According to an affidavit for Jenkins's arrest, blood samples from the scene of the slaying were analyzed by the FBI laboratory and the Virginia Division of Forensic Science, which identified Dolinger's blood and that of a man identified as Robert P. Garrett.
Investigators determined that Garrett was an alias used by Jenkins, of Arlington, the affidavit said. In November, while Jenkins was in custody on the burglary charge, authorities took a sample of his blood to confirm the DNA match.
A witness told investigators in November that he saw Jenkins a day after the killing with more than $1,000, a diamond ring and other jewelry reported missing from Dolinger's home, the affidavit said.

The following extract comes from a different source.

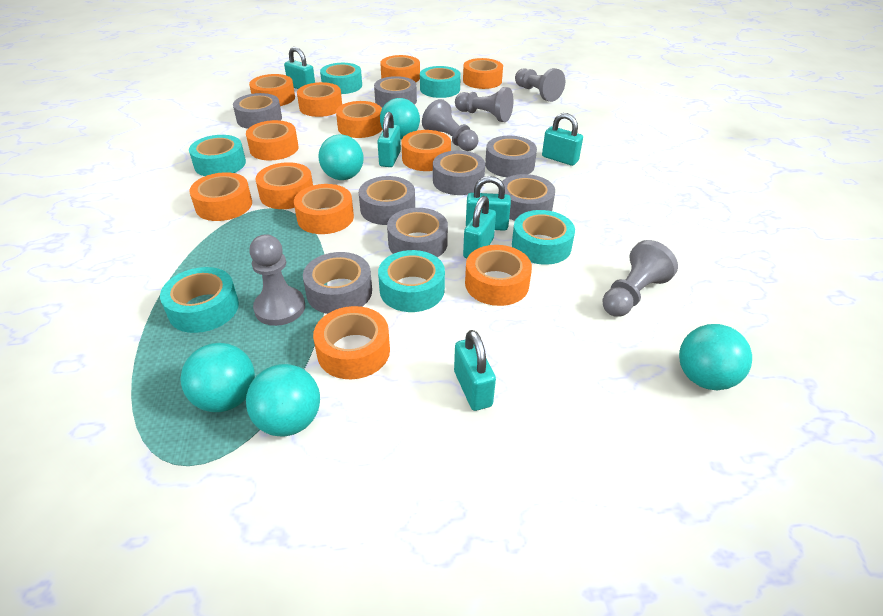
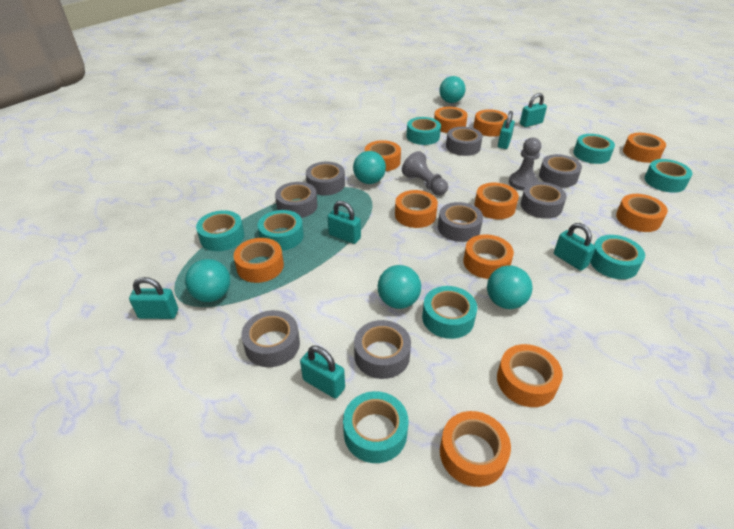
grey pawn: 5 -> 2
orange tape: 12 -> 11
turquoise tape: 6 -> 8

Jenkins was arrested on a second-degree burglary charge in July, weeks after Dolinger's death.
Six days after the slaying, Steven Craig Watson, of the 1500 block of King Street in Alexandria, was charged in the slaying after Alexandria detectives found Dolinger's debit card and other pieces of identification in Watson's apartment. Watson allegedly used Dolinger's debit card at a hair salon in Old Town Alexandria two days after the slaying.
But Watson was freed from jail last month and the murder charge against him was dismissed after authorities determined that his DNA did not match blood found in Dolinger's house.
As an activist, Dolinger's primary passion was chasing crime from his neighborhood, friends said, and he fiercely challenged authorities to clean up nuisance properties. He had retired from his position as a budget analyst for Metro just two weeks before he was killed. His memorial service drew 150 people, including Mayor Anthony A. Williams (D), former mayor Marion Barry, Del. Eleanor Holmes Norton (D-D.C.) and D.C. Council member Sharon Ambrose (D-Ward 6).